The next morning, the bag contained the caterpillar, a snipped, partly eaten leaf and a lot of caterpillar droppings (aka, “frass”). I had finally found my culprit, only two years after my first observation. I identified the Sycamore Snipper as the larva of the drab prominent moth (Misogada unicolor), family Notodontidae. David Wagner’s Caterpillars of Eastern North America reports that it is “closely associated with sycamore” and that “reports from cottonwood and other food plants may be in error.” Sounds right to me.
Having solved who was doing the snipping, it remained to ask what the snipper was doing after it had snipped. Most likely, it remained in the same vicinity, for if it moved a substantial distance from the scene of the crime, what would be the point of removing the evidence in the first place. Unfortunately, it is much harder to spot the stubs of snipped petioles, so I saw very few opportunities to search the vicinity for the caterpillar. On top of that, I would need to spot fresh stubs for a meaningful search. The best I could do at this point was to make a digital montage of a Misogada caterpillar on a sycamore twig, as below. Would that caterpillar be hard to spot? I am not sure, but you’d have to ask the bird, not me.

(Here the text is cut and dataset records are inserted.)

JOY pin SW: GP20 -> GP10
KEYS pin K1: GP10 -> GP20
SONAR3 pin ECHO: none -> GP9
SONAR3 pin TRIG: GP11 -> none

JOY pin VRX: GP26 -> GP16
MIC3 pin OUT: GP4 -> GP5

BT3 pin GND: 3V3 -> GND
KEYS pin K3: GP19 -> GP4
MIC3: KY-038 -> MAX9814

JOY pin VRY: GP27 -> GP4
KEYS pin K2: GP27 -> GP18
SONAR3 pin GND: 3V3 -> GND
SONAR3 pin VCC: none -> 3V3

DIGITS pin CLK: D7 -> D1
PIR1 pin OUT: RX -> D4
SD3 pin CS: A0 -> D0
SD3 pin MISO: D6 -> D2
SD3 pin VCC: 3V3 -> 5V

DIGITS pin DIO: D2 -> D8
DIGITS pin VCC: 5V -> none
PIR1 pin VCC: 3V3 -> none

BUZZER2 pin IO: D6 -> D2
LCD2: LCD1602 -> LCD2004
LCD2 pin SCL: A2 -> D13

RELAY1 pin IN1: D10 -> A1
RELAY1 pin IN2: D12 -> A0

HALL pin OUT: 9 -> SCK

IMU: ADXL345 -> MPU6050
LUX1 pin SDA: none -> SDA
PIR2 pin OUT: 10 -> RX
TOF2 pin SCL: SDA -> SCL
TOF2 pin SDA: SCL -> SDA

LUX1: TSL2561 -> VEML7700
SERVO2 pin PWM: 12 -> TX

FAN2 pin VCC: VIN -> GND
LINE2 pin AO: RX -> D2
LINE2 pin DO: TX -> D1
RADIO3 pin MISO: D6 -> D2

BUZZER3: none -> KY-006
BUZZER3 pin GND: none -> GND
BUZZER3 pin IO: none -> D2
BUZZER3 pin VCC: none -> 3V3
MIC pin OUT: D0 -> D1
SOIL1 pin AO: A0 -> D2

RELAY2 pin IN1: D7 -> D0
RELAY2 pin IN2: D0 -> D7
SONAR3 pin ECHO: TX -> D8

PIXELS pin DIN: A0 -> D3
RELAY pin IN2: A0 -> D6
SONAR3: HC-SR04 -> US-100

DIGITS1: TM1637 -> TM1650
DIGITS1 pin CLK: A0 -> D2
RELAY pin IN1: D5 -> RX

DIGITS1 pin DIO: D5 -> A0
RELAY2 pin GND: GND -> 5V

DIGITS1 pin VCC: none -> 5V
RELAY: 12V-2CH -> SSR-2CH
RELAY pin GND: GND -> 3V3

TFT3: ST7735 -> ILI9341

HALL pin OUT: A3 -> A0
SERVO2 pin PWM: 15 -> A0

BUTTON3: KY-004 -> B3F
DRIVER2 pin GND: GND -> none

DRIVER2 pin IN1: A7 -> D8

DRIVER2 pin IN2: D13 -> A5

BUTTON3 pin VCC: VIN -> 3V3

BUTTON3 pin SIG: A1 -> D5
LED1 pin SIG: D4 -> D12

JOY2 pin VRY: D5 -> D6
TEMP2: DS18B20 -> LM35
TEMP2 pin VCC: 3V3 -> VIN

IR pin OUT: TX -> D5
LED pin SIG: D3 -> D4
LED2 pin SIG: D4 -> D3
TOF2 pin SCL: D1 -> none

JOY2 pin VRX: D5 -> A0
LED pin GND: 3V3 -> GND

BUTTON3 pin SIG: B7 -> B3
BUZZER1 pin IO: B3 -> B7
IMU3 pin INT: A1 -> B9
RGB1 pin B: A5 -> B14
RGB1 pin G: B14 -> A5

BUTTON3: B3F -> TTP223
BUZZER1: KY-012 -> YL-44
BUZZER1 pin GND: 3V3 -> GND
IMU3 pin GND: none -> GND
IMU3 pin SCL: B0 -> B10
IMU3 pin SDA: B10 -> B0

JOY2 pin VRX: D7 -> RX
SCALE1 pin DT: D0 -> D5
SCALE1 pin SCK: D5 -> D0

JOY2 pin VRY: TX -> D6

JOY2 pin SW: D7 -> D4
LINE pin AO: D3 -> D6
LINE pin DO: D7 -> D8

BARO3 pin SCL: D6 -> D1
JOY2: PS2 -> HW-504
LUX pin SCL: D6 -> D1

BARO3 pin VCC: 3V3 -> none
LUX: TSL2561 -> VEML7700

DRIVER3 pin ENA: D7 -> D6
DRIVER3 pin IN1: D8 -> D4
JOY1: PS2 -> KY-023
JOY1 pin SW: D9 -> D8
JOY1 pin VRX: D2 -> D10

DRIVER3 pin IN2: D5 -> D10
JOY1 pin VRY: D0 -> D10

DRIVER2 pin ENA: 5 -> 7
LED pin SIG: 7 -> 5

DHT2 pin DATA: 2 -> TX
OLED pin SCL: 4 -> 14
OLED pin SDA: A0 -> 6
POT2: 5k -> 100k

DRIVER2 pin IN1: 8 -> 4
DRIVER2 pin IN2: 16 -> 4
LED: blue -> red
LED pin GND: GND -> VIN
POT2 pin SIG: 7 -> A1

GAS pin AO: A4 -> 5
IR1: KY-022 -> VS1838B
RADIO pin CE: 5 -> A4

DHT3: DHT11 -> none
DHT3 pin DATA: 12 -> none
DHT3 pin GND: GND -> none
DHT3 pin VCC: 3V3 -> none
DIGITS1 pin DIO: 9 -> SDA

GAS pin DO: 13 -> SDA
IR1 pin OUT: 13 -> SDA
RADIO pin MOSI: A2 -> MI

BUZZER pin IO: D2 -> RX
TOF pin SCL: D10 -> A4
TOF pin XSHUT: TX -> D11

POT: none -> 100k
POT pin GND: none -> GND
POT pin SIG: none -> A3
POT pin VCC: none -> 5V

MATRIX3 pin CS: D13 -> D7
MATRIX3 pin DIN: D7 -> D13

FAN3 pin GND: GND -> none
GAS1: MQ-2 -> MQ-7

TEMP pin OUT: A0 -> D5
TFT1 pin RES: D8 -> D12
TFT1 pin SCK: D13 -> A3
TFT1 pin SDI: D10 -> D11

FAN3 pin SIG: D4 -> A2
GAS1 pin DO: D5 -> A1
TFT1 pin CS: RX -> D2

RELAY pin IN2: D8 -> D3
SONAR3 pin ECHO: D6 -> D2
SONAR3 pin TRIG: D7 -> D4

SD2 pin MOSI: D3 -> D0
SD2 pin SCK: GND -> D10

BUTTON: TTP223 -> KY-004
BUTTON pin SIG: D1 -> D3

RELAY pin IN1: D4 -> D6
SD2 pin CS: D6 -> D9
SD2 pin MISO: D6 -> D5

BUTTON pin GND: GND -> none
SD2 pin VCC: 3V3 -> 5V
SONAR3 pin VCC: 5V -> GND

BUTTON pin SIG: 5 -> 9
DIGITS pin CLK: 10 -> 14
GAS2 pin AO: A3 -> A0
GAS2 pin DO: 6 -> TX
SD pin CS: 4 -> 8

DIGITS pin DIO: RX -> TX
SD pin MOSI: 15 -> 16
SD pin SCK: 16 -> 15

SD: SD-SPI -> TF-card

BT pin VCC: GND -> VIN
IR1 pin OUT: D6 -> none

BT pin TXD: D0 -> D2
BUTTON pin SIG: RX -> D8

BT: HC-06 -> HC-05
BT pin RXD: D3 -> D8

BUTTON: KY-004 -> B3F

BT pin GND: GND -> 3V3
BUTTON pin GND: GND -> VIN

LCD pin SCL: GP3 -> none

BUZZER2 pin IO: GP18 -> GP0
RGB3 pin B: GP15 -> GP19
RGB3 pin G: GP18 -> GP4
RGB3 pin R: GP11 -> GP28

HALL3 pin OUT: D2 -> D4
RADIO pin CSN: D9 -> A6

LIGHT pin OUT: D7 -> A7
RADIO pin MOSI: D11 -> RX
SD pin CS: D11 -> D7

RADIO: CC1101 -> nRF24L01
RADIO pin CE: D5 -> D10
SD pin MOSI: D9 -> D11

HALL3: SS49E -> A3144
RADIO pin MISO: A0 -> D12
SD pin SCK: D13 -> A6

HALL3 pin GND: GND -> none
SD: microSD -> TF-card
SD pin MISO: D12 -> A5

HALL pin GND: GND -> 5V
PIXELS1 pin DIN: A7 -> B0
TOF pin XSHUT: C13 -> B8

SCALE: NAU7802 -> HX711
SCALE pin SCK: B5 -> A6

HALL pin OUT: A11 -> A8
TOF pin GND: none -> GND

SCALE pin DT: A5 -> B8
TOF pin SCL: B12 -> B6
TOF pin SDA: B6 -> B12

I gained a lot of sympathy for the bird because the bird’s probabilities were the same as mine. For me, this was a fun project. For the bird, it meant eating or not eating, and I expect that the bird has strategies that are not available to me, strategies that are the outcome of an evolutionary battle with the snippers who, by snipping, made the bird’s life harder and their own more secure.
Ah-ha! The case of the clever little snipper is solved!
Love the probability analysis and your dedication to solving the mystery!